Clinical Staffing Committee

Staffing is safety. This section shares general, non-confidential updates about staffing committee work.

Current update: The Clinical Staffing Committee is currently reviewing and proposing each unit's staffing grid for 2027. Both leadership and frontline worker representatives are making proposals.

At the last meeting on 5/13/26, ED and ICU frontline staff presented their proposed staffing grids.

Voting is expected to take place at the next meeting on 5/26/26 at 8:30 AM.

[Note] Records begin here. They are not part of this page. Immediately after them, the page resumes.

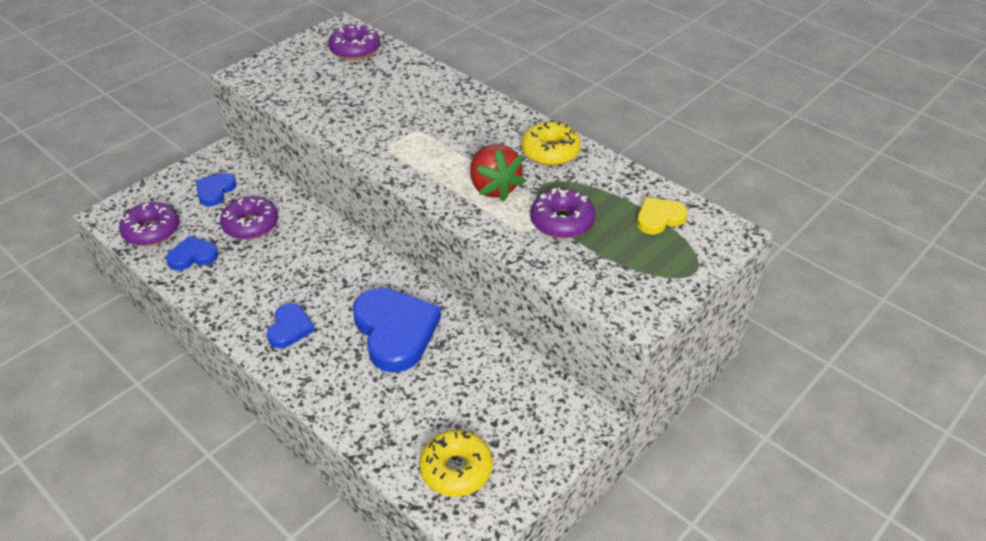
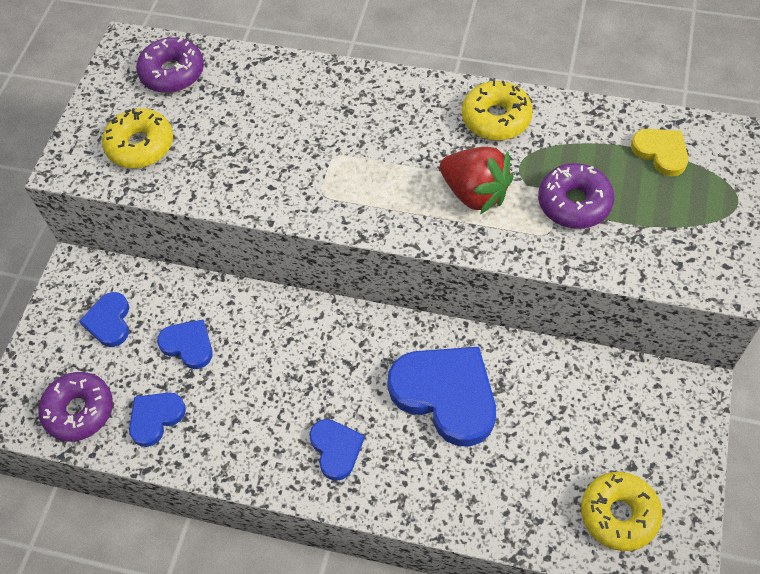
camera: 25 degrees left, 15 degrees up
(251, 225) = (188, 345): purple donut -> blue heart
(298, 79) = (140, 146): none -> yellow donut
(659, 218) = (661, 152): yellow heart -> yellow heart turned 105 degrees clockwise

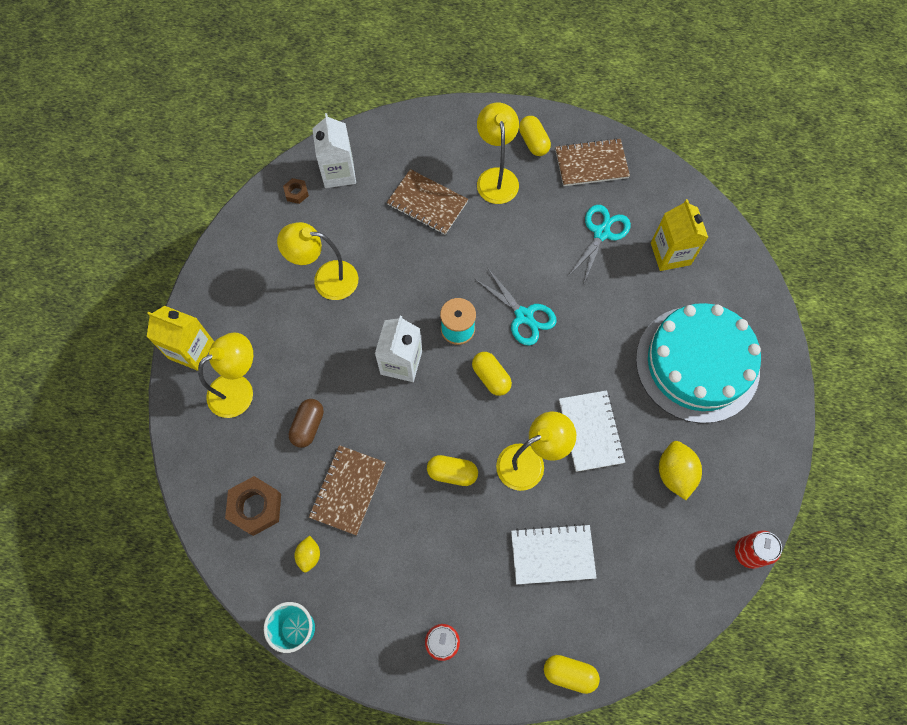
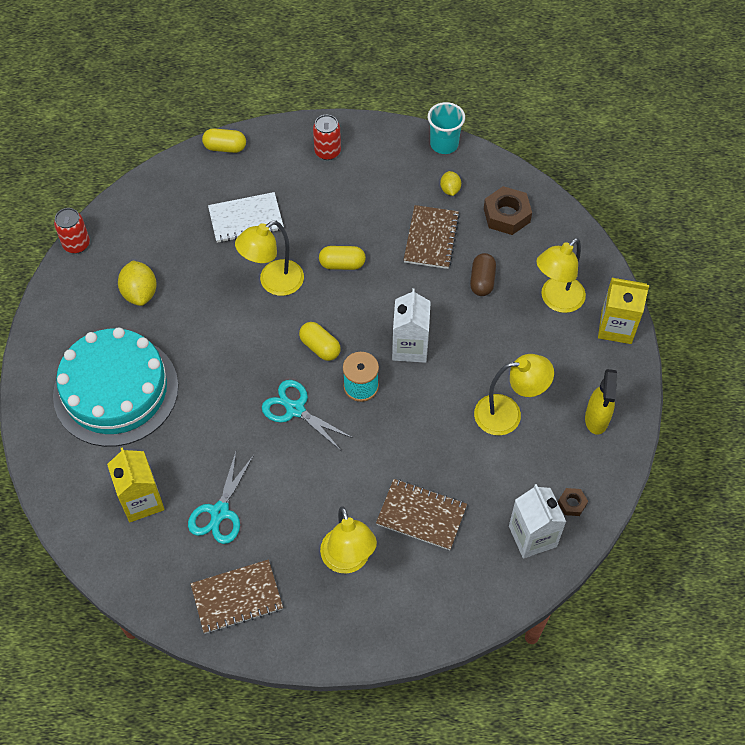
camera: 170 degrees right, 10 degrees down
(247, 261) = (596, 419): none -> yellow spray bottle
(533, 142) = (310, 615): yellow capsule -> none
(590, 431) = (219, 315): white notebook -> none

What nurses should know: Staffing grids affect the baseline staffing expectations for each unit and shift. Frontline input matters because bedside nurses understand the real workload, acuity, patient flow, admissions, discharges, boarding, and support-staff needs that do not always show up cleanly on paper.

What nurses can do:

· Talk to your unit delegate or frontline staffing representative.
· Share factual concerns about your unit's staffing needs.
· Use the Safe Staffing Report when actual staffing does not match the grid or conditions feel unsafe.
· Keep documentation factual and de-identified.

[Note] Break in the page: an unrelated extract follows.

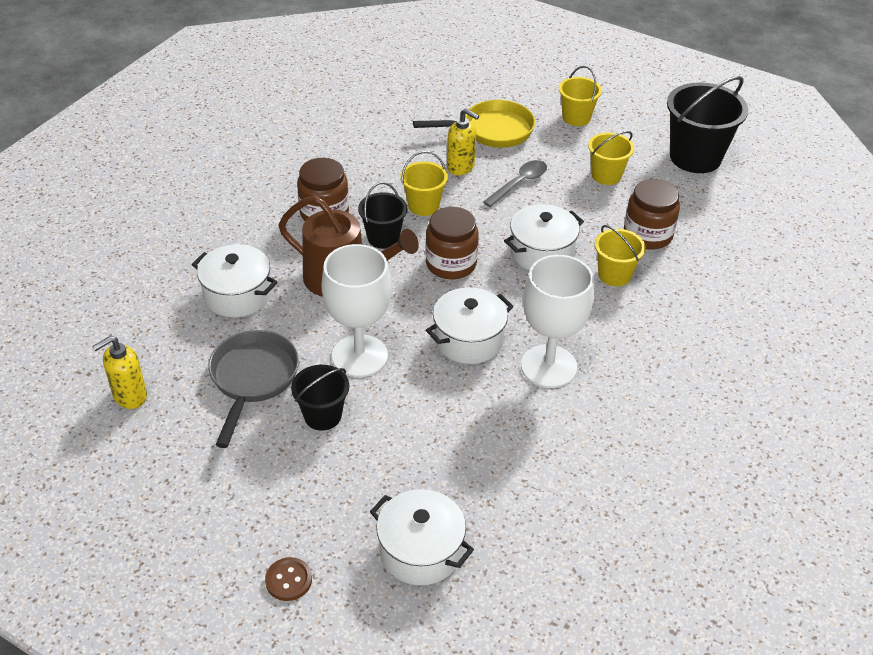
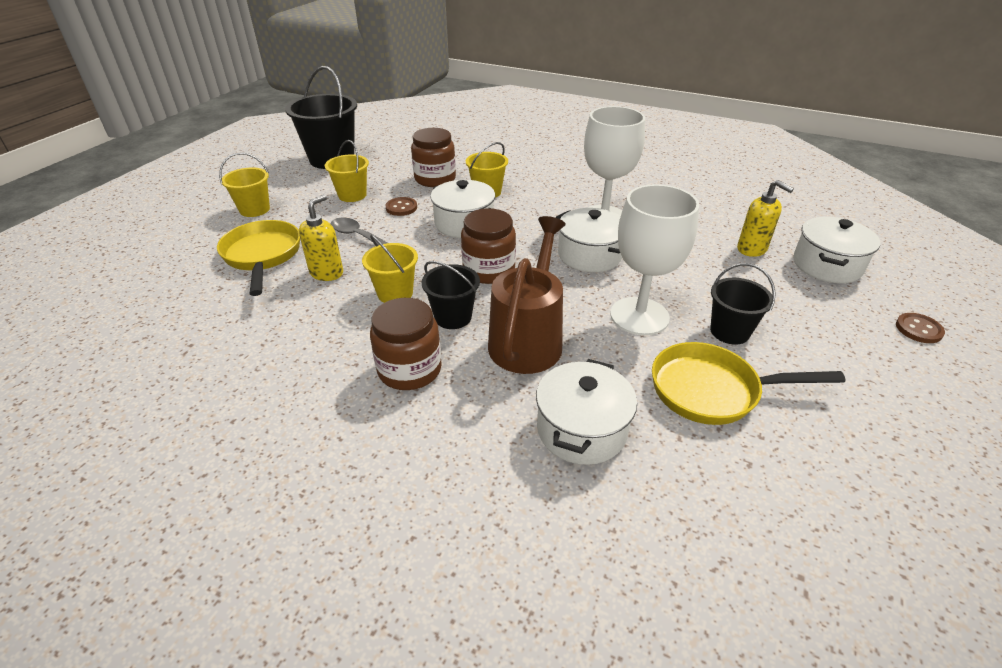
camera: 95 degrees left, 5 degrees down
(130, 396) = (807, 508): yellow soap dispenser -> yellow soap dispenser (752, 249)
(252, 379) = (712, 390): grey pan -> yellow pan
(577, 209) = (401, 208): none -> brown button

Do not publish actual proposed grids, confidential discussion details, meeting strategy, or individual comments unless approved.

§ 03

At the Table

Labor-Management Updates · Pending next meeting.

This section will summarize general, non-confidential labor-management topics and follow-up items relevant to nurses.

Format used when updates are available:

· Meeting date
· General topics raised
· Follow-up requested
· Updates received
· Items still pending
· What nurses should know

Do not post confidential strategy, private personnel issues, grievance details, individual disciplinary matters, or patient-identifying information.

§ 04

Contract Decoded

The CBA is our roadmap. This section explains parts of the contract in plain English so nurses understand what it says, what it means, and what to do when something does not seem right.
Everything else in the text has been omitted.